Intensifican la búsqueda de una joven trabajadora sexual santafesina

Bajo el título "Buscamos a Natalia Liliana Soledad Acosta", la Fiscalía Federal 2 de Santa Fe a cargo de Walter Rodríguez

Bajo el título "Buscamos a Natalia Liliana Soledad Acosta", la Fiscalía Federal 2 de Santa Fe a cargo de Walter Rodríguez emitió un comunicado en el que da cuenta de las últimas medidas adoptadas en torno a la investigación abierta para dar con el paradero de la joven trabajadora sexual de 21 años de la cual nada se sabe desde 2009, cuando desapareció de una esquina céntrica de la capital provincial.

La intensificación de las tareas de búsqueda tiene como correlato internacional la declaración de "Notificación amarilla" por parte de Interpol, lo que contribuye a reforzar la solicitud de búsqueda de la joven a nivel mundial; y en el orden local la activación del Sistema Federal de Comunicaciones Federales (Sifcop) por el cual el Ministerio de Seguridad de la Nación dispuso una recompensa de 500.000 pesos destinada a quienes brinden datos que sirvan para ubicar a Natalia.

Además, como el fallecimiento de la chica se admitió como una variable posible, se inició un proceso de entrecruzamiento de impresiones digitales con el objeto de despejar si se encuentra registrada como NN en alguna base de datos oficial. Y, en una segunda etapa, se evaluarán las condiciones para promover comparaciones de perfiles genéticos por intermedio del Equipo Argentino de Antropología Forense.

Explotada

El caso de Natalia Acosta llegó incluso a ser tratado por el Grupo de Trabajo sobre Desapariciones Forzadas o Involuntarias de las Naciones Unidas, que tras examinarlo lo transmitió al gobierno nacional en octubre de 2016 para que se realicen"las investigaciones para poder esclarecer el destino y paradero de Acosta".

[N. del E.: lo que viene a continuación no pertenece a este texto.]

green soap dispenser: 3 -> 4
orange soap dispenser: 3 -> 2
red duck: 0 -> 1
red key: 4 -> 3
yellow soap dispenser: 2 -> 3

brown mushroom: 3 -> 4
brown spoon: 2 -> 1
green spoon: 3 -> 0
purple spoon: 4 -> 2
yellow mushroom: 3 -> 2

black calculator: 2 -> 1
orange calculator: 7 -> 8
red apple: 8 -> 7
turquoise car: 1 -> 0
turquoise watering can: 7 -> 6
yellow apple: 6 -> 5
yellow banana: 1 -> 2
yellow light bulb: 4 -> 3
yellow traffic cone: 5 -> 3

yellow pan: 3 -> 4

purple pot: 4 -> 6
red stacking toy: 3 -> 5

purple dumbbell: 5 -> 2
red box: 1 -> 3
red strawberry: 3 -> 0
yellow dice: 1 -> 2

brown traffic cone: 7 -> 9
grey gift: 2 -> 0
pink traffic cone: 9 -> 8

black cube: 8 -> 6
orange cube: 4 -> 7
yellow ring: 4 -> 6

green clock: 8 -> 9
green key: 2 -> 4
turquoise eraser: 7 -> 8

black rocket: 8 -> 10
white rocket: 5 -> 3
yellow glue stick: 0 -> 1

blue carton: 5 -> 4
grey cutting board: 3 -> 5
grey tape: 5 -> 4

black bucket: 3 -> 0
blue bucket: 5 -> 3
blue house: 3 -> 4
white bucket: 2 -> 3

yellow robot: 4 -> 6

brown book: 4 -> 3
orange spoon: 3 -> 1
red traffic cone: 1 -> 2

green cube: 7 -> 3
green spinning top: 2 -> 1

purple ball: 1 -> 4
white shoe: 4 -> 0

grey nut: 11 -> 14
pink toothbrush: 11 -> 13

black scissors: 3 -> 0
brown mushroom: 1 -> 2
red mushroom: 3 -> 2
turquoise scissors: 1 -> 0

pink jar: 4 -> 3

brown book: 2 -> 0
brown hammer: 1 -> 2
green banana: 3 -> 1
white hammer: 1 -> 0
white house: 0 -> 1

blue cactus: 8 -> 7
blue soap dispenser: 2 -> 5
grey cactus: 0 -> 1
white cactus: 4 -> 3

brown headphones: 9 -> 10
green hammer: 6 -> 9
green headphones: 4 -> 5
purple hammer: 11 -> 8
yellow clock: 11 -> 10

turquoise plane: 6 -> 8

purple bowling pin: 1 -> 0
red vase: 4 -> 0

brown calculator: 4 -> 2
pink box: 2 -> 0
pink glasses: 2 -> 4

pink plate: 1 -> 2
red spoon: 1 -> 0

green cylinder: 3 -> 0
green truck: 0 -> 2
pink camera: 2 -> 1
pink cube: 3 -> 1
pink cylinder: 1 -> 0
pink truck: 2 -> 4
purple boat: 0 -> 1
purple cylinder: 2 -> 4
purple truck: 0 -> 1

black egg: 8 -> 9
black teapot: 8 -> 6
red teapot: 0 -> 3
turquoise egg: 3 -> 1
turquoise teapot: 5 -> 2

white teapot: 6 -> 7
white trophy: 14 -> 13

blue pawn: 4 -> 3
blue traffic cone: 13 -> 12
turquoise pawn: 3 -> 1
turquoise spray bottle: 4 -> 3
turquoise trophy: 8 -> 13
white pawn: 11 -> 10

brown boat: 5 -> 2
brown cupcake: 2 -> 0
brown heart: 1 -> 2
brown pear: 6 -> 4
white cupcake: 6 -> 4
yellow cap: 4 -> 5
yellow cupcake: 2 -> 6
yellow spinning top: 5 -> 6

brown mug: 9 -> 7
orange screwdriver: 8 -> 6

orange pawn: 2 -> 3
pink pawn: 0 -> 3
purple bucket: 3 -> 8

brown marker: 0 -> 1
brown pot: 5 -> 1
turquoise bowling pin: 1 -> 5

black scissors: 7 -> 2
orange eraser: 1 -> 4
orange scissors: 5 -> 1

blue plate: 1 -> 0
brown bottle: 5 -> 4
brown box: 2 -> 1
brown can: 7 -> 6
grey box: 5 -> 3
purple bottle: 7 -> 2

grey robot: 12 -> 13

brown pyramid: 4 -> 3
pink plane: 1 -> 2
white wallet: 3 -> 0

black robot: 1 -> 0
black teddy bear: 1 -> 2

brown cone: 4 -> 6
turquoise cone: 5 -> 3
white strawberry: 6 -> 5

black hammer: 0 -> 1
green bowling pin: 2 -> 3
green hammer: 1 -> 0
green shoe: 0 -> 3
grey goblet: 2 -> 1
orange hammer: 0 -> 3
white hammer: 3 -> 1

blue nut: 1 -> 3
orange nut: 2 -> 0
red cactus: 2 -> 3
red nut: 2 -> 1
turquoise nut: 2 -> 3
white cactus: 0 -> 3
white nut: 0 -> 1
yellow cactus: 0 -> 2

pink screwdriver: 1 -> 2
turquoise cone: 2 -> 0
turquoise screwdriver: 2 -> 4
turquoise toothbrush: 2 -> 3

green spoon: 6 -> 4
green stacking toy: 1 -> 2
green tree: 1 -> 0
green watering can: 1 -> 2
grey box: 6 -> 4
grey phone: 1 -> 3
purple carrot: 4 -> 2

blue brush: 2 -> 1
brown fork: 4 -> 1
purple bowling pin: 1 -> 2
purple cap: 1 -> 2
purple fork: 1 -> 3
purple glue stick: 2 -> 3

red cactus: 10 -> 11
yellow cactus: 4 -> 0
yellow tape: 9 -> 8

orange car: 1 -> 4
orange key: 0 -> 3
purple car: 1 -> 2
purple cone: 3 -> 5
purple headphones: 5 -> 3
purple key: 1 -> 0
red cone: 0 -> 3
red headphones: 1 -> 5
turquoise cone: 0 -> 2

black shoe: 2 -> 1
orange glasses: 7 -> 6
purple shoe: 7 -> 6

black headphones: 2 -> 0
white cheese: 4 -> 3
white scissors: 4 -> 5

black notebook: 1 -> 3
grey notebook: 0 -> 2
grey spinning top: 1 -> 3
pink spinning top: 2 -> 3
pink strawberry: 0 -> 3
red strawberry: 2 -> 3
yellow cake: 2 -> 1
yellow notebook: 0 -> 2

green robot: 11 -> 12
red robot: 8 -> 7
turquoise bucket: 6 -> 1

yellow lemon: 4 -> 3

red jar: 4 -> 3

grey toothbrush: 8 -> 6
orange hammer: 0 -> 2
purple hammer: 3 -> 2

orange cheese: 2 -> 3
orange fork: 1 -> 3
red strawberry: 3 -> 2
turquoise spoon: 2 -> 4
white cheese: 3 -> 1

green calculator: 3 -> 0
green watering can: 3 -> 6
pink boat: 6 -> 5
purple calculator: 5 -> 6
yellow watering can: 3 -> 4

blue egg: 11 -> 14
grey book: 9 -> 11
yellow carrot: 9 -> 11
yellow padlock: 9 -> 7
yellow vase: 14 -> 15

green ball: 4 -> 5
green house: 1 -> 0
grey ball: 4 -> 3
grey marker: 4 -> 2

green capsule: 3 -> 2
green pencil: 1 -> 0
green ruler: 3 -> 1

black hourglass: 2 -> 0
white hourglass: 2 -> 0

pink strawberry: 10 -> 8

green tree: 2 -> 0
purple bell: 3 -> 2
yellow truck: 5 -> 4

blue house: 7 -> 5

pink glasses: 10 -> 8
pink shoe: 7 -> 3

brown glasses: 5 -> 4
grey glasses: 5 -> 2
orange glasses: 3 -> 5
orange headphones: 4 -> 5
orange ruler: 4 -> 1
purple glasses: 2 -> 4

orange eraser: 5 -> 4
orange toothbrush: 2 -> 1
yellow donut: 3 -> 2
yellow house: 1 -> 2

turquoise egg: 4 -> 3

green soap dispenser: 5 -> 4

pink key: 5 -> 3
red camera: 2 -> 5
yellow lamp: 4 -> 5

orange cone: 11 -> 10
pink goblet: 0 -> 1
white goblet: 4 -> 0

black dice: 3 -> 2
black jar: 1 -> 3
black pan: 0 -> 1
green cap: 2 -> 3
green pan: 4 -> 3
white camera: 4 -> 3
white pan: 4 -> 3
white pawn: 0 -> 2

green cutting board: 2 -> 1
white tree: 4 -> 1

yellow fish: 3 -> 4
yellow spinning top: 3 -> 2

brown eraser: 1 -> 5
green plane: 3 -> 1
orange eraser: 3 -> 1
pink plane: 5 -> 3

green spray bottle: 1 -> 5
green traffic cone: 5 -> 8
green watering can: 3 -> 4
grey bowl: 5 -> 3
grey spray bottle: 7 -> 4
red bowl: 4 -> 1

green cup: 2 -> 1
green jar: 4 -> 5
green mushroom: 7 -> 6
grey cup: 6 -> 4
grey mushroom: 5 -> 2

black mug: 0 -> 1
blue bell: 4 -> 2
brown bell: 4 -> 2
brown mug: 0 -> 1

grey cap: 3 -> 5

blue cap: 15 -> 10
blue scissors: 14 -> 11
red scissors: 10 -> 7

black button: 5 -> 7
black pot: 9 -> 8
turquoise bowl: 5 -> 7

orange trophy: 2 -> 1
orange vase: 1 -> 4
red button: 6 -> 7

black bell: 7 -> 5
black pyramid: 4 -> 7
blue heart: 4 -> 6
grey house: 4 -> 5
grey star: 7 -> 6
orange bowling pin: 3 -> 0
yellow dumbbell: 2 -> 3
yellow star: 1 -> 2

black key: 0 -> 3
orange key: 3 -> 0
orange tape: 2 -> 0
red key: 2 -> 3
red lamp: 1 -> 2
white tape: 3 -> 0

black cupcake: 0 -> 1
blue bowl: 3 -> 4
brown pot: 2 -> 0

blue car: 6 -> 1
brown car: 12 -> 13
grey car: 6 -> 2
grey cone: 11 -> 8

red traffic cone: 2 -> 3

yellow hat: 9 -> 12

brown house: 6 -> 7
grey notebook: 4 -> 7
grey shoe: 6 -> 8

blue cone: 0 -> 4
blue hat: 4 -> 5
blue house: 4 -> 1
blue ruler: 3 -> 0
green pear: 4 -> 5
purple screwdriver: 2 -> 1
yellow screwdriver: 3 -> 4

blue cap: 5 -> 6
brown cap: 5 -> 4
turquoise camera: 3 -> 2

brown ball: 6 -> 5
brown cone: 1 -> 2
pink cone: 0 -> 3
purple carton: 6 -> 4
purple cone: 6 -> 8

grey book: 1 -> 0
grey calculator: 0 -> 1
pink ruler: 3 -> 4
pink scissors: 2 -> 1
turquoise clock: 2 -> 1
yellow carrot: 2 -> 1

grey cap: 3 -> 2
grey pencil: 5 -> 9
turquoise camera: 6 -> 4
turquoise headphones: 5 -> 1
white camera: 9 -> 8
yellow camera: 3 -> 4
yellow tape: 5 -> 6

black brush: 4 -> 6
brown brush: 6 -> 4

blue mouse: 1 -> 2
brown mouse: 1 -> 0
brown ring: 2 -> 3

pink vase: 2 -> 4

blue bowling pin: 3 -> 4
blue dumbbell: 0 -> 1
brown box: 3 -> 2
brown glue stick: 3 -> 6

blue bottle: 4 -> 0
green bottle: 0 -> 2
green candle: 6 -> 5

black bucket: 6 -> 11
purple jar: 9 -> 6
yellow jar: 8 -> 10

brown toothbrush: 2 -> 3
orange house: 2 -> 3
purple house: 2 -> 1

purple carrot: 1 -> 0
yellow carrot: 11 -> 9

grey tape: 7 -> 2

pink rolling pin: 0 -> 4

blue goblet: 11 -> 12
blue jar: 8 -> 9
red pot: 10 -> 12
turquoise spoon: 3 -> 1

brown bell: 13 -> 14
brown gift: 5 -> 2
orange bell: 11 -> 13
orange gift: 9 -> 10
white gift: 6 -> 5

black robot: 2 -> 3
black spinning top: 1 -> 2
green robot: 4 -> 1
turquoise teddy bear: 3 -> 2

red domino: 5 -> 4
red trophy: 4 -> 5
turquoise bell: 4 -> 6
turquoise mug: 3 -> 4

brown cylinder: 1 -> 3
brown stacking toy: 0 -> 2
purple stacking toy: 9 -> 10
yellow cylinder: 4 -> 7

Natalia fue vista por última vez la noche del 28 de mayo de 2009 en 25 de Mayo y Suipacha, en el centro de Santa Fe, y muy cerca del night club "Místico", donde trabajaba como prostituta. El local era propiedad entre otros de Marcelo Boscarol, empleado del Concejo Municipal santafesino y hermano del ex diputado provincial Darío Boscarol.

Los padres de la chica han criticado duramente a la Justicia provincial y federal por su trabajo y recién el año pasado lograron que la Procuración General de la Nación formalizara un pedido a la Corte para que el caso fuera investigado como trata, puesto que "la noche de su desaparición la joven se encontraba en situación de explotación sexual y fue en ese contexto de vulnerabilidad en que se produjo su desaparición".